*Exercise prompt*
From the records below, please repeat exactly the line that has "line: (924, 121)", the line that has "line: (435, 291)", and every line between them, and nothing else.
START Extracted material
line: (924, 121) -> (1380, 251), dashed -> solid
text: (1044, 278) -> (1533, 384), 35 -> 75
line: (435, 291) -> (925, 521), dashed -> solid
END Extracted material
START Extracted material
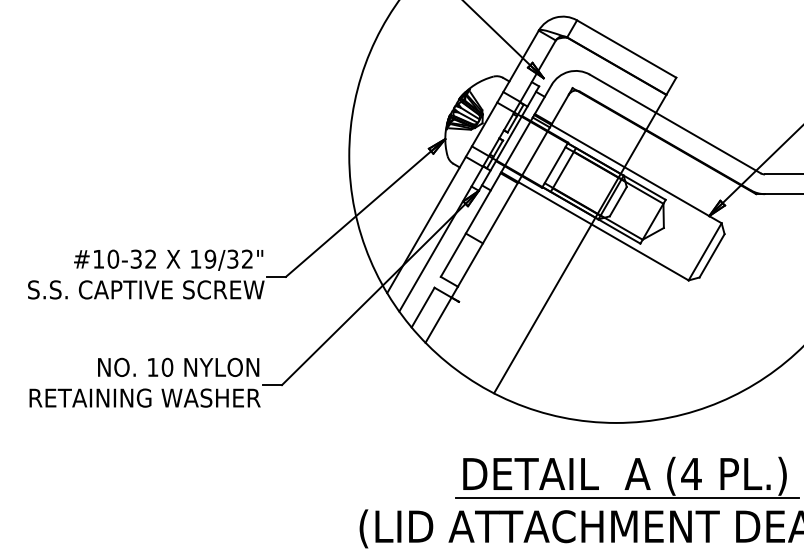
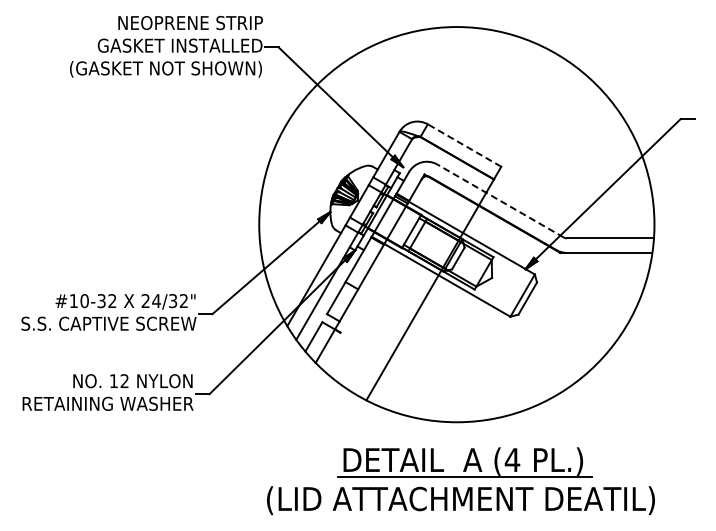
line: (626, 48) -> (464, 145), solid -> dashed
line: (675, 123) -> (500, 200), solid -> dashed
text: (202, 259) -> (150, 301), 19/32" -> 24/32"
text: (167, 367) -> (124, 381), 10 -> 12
END Extracted material
*Expected output*
line: (924, 121) -> (1380, 251), dashed -> solid
text: (1044, 278) -> (1533, 384), 35 -> 75
line: (435, 291) -> (925, 521), dashed -> solid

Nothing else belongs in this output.